That’s why I feel compelled to answer, and talk to, every potentially credible Internet marketing company that calls me. In this business you cannot rest on your laurels — the stream of new cases needs to keep flowing, otherwise the cash stops flowing and the office doors will shutter.
I had two of these calls recently. One was from a company that we all know well (we’ll call it SuperEgo Inc.) which has branched out from print services for lawyers to online marketing. They have a rating system for lawyers, and the Superist-Duperist lawyers get the privilege of seeing their names online (for a price, of course).
SuperEgo Inc. also links the lawyers’ websites from their main pages and they told me that their main pages get oodles of hits from the web. Ergo (they want me to believe), my website will get HUGE NUMBERS of hits from POTENTIAL CLIENTS.
That all sounded good, but it quickly broke down with a little cross-examination. What distinguishes my firm from all the other firms that have links on the website (nothing). How many click-throughs, on average, do each of these law firm websites get? She couldn’t tell me the statistics, claiming there is no way to keep track (that’s wrong), and that this was a new program and they didn’t have that kind of data. I told her I’m not interested in advertising without some data to help me decide how good of an investment it was.
That call was particularly frustrating, because it was based on fear. Many attorneys are afraid of the Internet — we all know yellow phone books are dead or dying and that Internet marketing is the wave of the present. These marketing companies rely on this fear and they liberally use terms like “SEO” in their sales pitches. A third-grade education in SEO, however, is enough to prevent that fear from writing an expensive check. SEO is only scary if you don’t know anything about it.
Another call I got was from a pay-per-click company. Pay-per-clicks (PPC) are those ads on the top and side of Google and other search engines. They don’t use the Google algorithm to get their positions; rather, they are bought and paid for. Every time an Internet user clicks one, it charges money to the owner of the site.
I tried pay-per-clicks with Company A right when I started my firm and I was sorely disappointed in the results. So, when Company B called and explained how they would do things better, I was of course interested. In the end, though (and after two, forty-five minute phone calls), I just couldn’t pull the trigger. Part of it was being burned once before. I would feel really foolish if I jumped in and made the exact same mistake a second time.
The other part, though, was that the company was not really interested in proving results to me. I made sure they knew that I wanted to be a believer in PPC, and if it paid for itself with new cases, I’d be sold. But they couldn’t offer me any free trial period or even any substantial discounts for a short test run.

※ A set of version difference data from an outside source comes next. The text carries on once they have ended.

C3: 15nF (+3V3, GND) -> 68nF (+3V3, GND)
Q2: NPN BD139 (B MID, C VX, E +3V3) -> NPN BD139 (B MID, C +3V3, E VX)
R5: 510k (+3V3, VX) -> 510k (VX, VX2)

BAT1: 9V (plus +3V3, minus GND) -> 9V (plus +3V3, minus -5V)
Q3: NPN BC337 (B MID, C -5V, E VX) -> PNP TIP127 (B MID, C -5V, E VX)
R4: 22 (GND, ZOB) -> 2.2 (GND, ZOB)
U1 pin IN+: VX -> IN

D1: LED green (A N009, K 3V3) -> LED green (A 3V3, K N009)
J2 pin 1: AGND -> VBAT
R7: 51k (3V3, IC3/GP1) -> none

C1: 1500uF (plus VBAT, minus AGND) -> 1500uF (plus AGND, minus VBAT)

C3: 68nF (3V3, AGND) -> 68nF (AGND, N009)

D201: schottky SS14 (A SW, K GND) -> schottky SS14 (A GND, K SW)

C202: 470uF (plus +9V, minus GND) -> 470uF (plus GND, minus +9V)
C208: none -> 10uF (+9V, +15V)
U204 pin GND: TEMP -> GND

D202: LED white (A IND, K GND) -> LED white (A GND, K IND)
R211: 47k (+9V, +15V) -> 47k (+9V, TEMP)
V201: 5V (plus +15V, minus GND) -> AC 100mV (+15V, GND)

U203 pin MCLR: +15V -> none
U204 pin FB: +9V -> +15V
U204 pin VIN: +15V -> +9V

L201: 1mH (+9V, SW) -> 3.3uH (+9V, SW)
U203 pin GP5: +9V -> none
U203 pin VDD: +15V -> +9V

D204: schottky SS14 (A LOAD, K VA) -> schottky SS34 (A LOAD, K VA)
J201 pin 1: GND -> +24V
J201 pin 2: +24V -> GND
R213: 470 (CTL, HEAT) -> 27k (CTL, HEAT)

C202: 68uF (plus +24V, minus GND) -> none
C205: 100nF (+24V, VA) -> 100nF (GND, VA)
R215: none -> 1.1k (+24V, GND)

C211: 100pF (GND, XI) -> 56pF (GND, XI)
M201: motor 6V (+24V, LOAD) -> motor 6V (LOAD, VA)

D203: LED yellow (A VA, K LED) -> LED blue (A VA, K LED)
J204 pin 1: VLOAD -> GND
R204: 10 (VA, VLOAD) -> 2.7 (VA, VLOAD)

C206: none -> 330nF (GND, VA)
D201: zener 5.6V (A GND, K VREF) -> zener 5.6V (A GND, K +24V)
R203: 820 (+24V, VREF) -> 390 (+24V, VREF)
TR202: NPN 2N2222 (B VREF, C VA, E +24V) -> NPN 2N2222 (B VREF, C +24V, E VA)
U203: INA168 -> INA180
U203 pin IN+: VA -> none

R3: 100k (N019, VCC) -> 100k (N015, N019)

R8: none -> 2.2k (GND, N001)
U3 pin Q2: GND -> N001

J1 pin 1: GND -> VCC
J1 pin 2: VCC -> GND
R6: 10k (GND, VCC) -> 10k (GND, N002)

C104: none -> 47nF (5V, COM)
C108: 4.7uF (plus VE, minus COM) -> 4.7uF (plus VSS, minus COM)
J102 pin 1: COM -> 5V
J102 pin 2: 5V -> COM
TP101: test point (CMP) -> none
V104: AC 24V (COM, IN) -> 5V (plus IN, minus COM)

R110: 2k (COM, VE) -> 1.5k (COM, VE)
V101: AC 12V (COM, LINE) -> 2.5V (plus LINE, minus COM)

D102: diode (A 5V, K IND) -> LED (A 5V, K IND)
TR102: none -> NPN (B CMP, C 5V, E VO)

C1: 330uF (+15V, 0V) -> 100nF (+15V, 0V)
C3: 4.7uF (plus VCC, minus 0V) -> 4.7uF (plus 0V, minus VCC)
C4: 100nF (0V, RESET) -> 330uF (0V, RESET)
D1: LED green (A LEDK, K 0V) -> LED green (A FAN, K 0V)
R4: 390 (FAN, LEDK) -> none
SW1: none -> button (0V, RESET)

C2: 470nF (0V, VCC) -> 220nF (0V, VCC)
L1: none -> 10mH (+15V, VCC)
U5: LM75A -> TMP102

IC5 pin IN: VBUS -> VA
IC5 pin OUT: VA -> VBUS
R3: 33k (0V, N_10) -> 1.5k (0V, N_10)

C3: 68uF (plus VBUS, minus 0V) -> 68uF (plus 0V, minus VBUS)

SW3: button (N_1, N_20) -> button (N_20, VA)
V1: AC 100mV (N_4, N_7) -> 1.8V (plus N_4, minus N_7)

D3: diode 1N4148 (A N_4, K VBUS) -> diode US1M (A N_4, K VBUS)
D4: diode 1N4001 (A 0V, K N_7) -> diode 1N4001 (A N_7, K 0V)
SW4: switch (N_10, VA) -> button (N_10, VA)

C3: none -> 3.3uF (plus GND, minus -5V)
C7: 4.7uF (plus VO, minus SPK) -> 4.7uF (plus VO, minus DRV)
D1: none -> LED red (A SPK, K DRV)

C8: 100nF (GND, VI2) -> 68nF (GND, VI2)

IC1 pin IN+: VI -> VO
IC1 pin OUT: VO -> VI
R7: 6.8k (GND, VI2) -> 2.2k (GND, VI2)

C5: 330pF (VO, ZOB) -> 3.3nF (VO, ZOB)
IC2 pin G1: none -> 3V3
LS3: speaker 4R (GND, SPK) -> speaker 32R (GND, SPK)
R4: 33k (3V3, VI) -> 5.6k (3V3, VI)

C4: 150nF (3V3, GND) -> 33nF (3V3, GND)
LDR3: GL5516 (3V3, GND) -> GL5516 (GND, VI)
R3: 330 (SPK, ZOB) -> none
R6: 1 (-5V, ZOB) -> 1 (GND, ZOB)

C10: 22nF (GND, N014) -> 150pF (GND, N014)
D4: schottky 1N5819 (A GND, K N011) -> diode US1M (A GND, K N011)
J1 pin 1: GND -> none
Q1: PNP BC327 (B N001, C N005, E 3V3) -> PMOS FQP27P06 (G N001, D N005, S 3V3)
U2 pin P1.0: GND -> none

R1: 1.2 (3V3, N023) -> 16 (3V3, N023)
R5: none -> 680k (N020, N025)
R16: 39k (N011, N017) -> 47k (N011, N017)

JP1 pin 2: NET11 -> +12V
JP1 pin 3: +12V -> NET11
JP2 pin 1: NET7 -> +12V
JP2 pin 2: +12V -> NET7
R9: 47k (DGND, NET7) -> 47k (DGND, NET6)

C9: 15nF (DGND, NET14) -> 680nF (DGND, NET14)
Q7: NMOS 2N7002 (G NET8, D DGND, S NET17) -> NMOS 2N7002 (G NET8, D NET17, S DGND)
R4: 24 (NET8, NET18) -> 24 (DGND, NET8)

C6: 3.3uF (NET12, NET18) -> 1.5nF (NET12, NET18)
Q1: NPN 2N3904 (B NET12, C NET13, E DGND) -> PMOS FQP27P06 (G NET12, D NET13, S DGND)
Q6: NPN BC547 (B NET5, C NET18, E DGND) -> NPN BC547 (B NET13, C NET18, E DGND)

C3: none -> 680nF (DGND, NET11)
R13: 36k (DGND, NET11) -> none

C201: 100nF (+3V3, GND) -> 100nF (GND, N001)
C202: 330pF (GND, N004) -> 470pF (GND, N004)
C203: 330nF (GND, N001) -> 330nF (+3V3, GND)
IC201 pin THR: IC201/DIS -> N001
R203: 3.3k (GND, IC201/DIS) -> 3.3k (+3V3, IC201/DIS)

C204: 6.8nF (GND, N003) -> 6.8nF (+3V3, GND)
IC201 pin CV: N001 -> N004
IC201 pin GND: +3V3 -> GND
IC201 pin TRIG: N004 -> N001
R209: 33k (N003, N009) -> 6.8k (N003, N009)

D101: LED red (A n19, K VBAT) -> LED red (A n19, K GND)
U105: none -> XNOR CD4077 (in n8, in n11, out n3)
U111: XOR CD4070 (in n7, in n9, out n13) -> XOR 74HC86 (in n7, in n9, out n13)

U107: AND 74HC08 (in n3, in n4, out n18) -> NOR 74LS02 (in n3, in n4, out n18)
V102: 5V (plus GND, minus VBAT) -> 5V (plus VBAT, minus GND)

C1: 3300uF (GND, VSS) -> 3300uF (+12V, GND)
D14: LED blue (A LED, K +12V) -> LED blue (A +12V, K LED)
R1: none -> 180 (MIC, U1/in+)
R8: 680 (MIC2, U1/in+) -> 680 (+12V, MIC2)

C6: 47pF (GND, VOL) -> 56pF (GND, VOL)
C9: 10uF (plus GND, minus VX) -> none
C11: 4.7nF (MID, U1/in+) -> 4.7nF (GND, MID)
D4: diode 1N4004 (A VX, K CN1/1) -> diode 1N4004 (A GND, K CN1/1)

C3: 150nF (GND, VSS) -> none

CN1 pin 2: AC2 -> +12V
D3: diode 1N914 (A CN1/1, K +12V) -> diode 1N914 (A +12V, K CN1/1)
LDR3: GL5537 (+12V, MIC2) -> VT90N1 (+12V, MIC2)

If I find an advertising method that works for my small, solo shop, I’m going to stick with it. If I grow, I’m going to increase the amount of money/energy I spend on that advertising method. A company that comes in and gives me real incentives to test the waters will be the one that gets my business. All marketers out there should know: if you don’t trust your product/service enough to pay for some or all of it yourself the first time out, I’m not likely to throw money at you.
The main problem with those calls is that the salespeople were not responsive to what I needed. One refused to give me the statistics I needed to understand how it would work for me. The other refused to give me any references when a couple of Maryland lawyers who use their services and are happy would have gone a long way toward selling me.
The other problem is that I know throwing money at these problems just doesn’t really work, anyway. The only surefire way to succeed with online marketing is to do the work. You have to build blogs and web pages, and you have to add rich content on a regular basis. With that discipline, the cases will come in.